The case of recurrence of GCT in the calcaneum that we faced in our study was treated with extended curettage and cementing. Rajani et al. [9] also advocated the use of adjuvants in their study and recommended not to use curettage or bone grafting alone. Different agents used as adjuvants are: Phenol, hydrogen peroxide, high-speed burr, pulse lavage, and surface Cauterisation. However, due to cost-efficiency in India, the use of such agents is currently very limited. Apart from phenol, hydrogen peroxide is also readily available and cost-effective, and thus can be used as an efficient adjuvant. Omlor et al. [14] commented on the efficacy of hydrogen peroxide use locally to clean the cavity and drew the inference that hydrogen peroxide increased the recurrence-free survival rate. In our study, there was NO single case of recurrence, though. But we had operated upon a case of recurrent GCT in calcaneum. Our current study used phenol as an adjuvant, and no patient presented with recurrence, which could be the reason behind the lower recurrence rate.

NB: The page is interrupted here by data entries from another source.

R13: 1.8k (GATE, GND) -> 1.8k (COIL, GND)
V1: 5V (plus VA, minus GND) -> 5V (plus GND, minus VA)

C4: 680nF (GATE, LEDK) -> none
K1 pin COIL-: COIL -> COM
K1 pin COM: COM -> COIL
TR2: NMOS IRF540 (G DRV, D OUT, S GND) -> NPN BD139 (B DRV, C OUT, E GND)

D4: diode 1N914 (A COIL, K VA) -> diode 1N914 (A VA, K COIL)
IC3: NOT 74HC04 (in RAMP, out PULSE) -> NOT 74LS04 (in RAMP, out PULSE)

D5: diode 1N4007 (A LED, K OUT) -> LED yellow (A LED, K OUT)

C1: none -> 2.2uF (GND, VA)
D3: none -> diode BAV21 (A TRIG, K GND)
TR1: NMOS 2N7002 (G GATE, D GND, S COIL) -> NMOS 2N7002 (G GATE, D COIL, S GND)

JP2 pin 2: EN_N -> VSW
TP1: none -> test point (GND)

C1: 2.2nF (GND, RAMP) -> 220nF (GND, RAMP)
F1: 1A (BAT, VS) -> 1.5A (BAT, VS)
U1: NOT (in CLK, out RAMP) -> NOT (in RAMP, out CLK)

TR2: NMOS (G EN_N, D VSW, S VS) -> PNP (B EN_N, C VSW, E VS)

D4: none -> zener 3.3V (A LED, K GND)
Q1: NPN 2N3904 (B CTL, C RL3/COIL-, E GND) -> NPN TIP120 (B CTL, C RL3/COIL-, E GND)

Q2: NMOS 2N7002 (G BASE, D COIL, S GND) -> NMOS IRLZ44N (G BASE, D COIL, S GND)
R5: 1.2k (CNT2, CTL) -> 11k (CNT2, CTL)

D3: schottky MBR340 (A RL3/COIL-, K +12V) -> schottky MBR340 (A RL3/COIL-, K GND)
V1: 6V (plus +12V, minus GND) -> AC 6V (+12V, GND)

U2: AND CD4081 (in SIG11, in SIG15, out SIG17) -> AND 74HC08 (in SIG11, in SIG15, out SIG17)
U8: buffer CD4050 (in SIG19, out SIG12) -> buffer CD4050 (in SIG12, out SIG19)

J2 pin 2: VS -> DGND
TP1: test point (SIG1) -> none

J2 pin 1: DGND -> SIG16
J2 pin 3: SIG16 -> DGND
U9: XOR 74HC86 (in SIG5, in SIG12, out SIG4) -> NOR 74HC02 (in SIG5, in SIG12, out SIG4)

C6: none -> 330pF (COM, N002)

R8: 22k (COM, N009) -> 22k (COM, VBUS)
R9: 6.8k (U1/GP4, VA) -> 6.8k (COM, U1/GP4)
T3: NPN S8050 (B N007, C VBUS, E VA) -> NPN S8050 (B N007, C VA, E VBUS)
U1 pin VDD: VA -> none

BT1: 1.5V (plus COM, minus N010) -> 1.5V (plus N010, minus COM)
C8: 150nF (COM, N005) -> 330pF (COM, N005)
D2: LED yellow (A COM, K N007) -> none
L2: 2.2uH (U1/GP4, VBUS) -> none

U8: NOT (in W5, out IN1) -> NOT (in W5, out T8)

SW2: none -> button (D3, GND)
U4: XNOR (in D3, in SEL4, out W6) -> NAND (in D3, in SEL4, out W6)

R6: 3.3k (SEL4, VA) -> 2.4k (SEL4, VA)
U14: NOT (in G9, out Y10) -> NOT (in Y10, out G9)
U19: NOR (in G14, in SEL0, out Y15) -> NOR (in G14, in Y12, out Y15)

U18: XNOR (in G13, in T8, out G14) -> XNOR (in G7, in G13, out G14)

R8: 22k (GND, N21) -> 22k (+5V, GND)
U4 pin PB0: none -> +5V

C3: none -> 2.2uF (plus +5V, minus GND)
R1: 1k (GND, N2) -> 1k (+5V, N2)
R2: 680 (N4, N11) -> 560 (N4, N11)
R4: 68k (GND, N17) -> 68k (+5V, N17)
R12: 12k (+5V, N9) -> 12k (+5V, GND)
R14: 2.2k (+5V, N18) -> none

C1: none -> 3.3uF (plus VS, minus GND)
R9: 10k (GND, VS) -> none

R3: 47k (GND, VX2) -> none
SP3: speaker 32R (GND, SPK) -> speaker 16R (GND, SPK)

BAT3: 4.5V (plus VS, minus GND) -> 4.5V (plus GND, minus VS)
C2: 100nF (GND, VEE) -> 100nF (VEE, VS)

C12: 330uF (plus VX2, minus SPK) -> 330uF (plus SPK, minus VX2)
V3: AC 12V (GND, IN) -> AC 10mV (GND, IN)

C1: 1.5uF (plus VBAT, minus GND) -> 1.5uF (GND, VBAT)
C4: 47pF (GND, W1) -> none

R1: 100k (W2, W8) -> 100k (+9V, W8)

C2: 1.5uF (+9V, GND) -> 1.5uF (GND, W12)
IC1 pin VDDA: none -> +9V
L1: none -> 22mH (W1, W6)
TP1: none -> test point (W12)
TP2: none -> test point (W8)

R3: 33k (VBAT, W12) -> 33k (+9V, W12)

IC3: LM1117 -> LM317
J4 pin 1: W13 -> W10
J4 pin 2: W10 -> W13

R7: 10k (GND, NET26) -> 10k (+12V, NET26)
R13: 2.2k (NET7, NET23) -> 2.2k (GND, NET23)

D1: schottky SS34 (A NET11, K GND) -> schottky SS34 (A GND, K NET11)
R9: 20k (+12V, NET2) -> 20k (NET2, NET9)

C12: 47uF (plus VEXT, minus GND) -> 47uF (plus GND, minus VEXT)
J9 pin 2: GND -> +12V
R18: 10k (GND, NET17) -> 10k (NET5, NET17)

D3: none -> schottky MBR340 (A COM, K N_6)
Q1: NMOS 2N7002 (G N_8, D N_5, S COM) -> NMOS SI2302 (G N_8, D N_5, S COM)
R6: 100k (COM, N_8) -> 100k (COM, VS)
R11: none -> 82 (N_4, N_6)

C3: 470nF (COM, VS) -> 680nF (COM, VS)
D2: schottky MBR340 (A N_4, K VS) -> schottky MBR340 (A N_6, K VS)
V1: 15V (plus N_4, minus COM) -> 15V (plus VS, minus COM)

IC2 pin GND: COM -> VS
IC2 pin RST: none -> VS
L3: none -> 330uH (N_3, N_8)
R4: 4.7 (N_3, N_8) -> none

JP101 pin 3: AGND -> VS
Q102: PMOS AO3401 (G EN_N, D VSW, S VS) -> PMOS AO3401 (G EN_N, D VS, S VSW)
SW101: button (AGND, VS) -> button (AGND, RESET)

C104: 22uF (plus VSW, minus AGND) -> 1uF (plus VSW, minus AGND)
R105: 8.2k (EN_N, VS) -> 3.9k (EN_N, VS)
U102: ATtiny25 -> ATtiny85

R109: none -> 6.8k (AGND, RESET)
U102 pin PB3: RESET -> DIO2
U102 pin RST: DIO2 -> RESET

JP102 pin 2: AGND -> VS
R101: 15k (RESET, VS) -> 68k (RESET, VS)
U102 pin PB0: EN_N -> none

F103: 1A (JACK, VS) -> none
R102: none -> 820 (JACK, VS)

Primary GCT of small bones was found in the younger population (the 20 s) and found to be biologically more aggressive than of long bones. Hence, the treatment of choice is extended curettage or wide/marginal resection. The use of adjuvants does not eliminate the risk of recurrence but possibly reduces its rates. Surgeons must strike a balance between the functional outcome of the chosen method and the risk of its recurrence while operating on these fairly young patients.
Extended curettage or wide/marginal resection is the surgical treatment of choice for GCT, which is more aggressive in small bones of foot : Appearance at an early age, presenting at later stages with a high rate of recurrence. Use of an adjuvant reduces the risk of recurrence.